Optic Neuropathy Revealing Severe Superficial Siderosis in the Setting of Long-standing Low-grade Intracranial Neoplasm

Two cases of optic neuropathy due to superficial siderosis (SS) are reported in two patients, aged 29 and 38 years, operated for intracranial neoplasms, the first one with a desmoplasic infantile ganglioglioma excised in 1991, and the other one with a pilocytic astrocytoma, operated on in 1997, 1998 and 2016. Both patients presented with progressive loss of visual acuity, as a result of bilateral optic nerve atrophy, as well as unsteadiness, ataxic gait and hearing loss.

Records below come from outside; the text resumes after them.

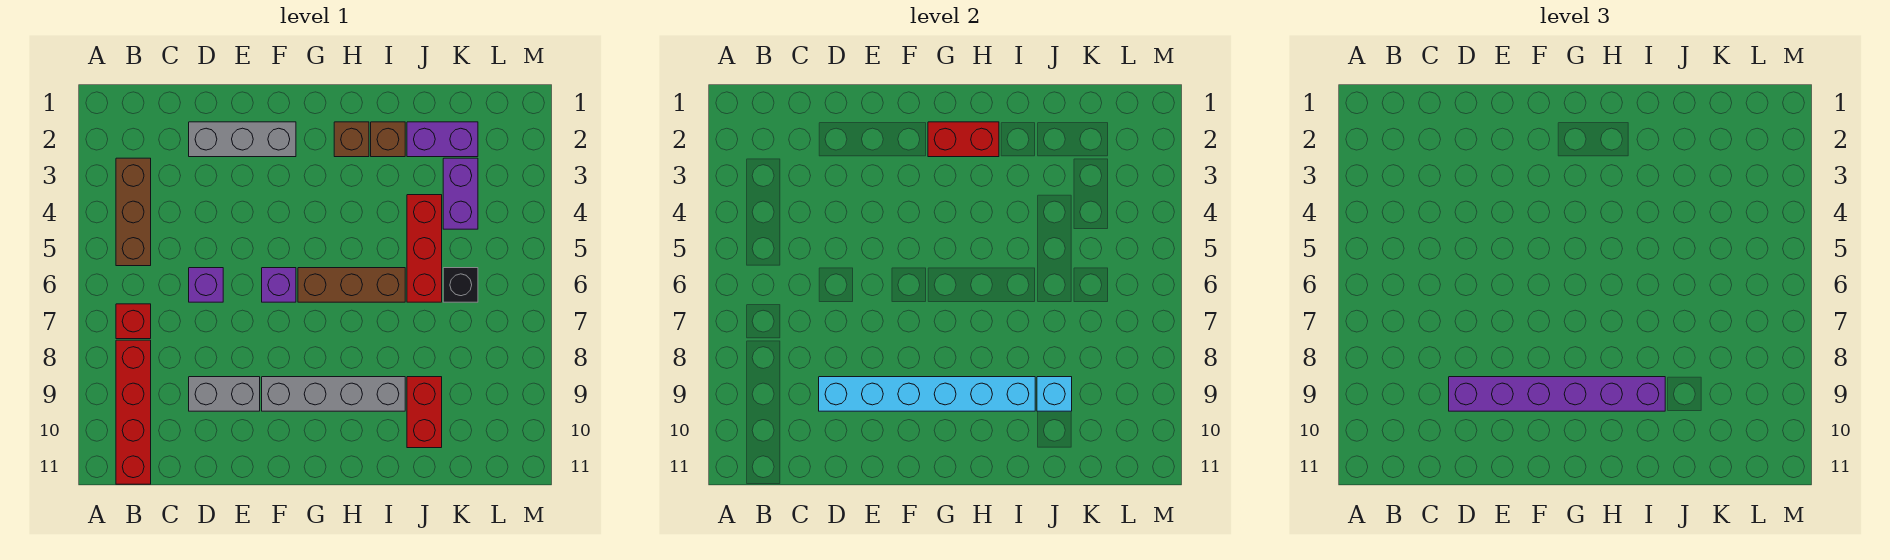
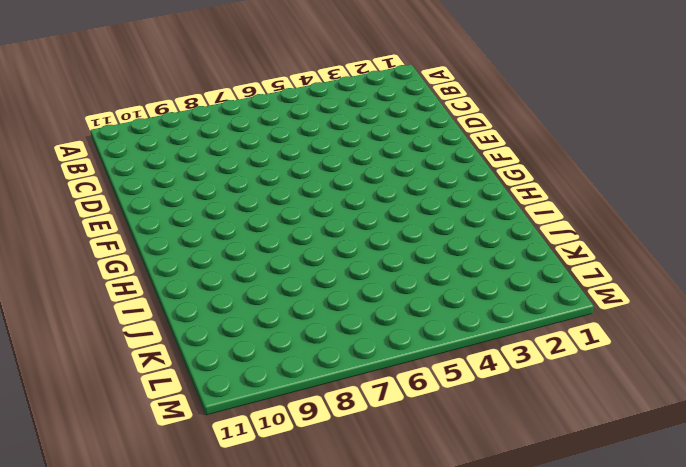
none -> brown brick B3:B5 level 1
none -> red brick B7 level 1
none -> red brick B8:B11 level 1

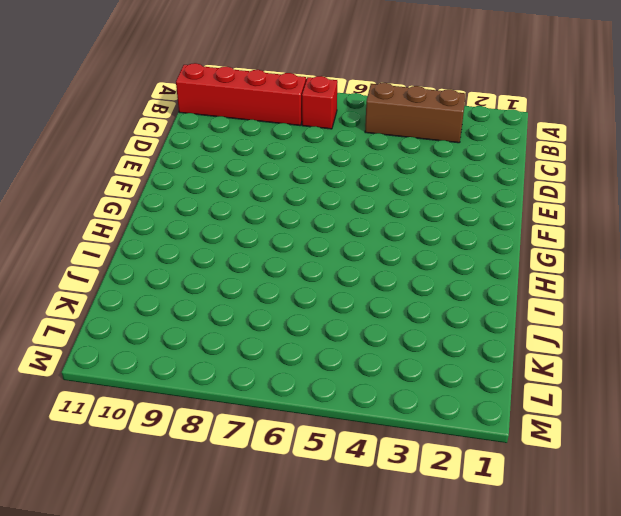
none -> grey brick D2:F2 level 1
none -> purple brick D6 level 1
none -> grey brick D9:E9 level 1

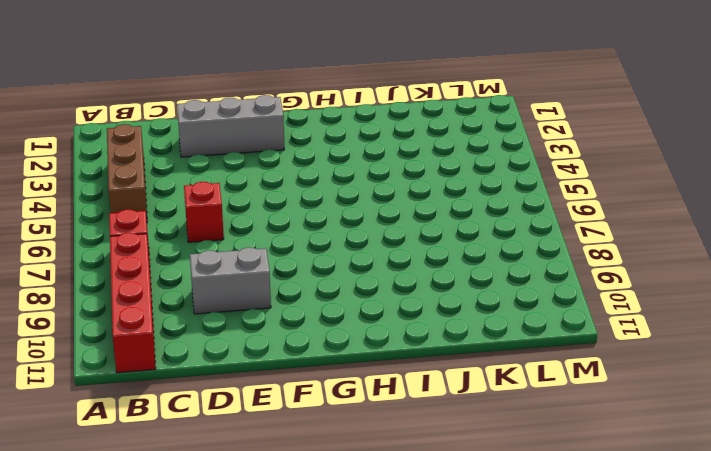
red brick D6 level 1 -> purple brick D6 level 1
none -> purple brick F6 level 1
none -> grey brick F9:I9 level 1
none -> brown brick G6:I6 level 1

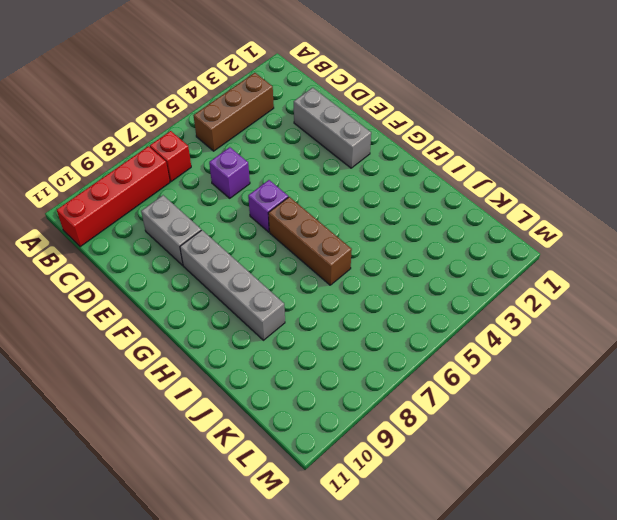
none -> brown brick H2 level 1
none -> brown brick I2 level 1
none -> purple brick J2:K2 level 1

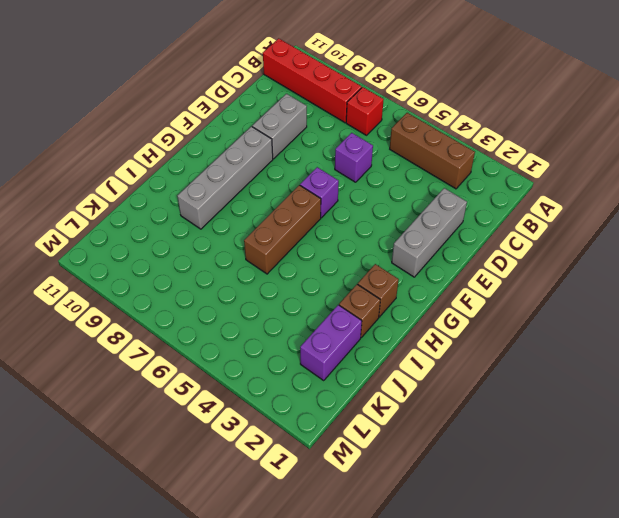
none -> red brick J4:J6 level 1
none -> red brick J9:J10 level 1
none -> purple brick K3:K4 level 1

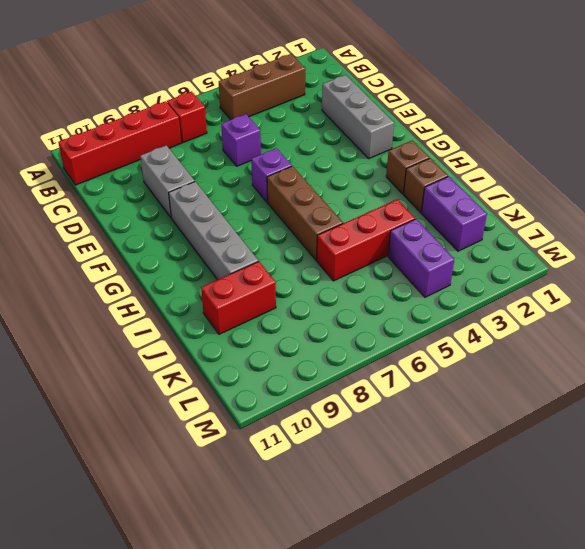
purple brick K4:L4 level 1 -> purple brick K3:K4 level 1
none -> black brick K6 level 1
none -> cyan brick D9:I9 level 2
none -> red brick G2:H2 level 2

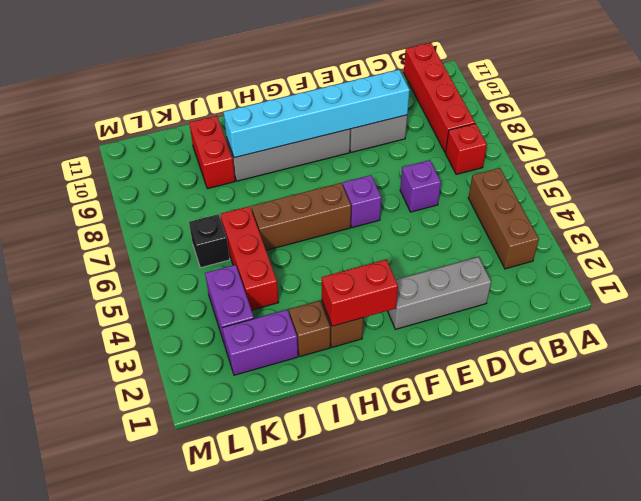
none -> cyan brick J9 level 2
none -> purple brick D9:I9 level 3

Magnetic resonance imaging (MRI) of the brain and spine, including gradient echo (GRE) T2-weighted acquisitions, revealed thin optic nerves and strong hypointensity with susceptibility artefacts corresponding to haemosiderin deposits within the meningeal layers of the spine, the infra- and supratentorial spaces of the brain and the peri-optic sheaths in both patients. The cerebrospinal fluid (CSF) was macroscopically haemorrhagic in one patient, who underwent a dynamic myelography, which failed to reveal any trans-dural CSF leakage. Neuro-ophthalmological symptoms due to SS, such as visual acuity loss, have been scarcely reported. MRI using GRE T2-weighted sequences highlighting the presence of haemosiderin deposits plays a key role in the diagnosis of this condition. Treatment should aim at preventing haemosiderin deposition by treating the cause of the subarachnoid bleeding.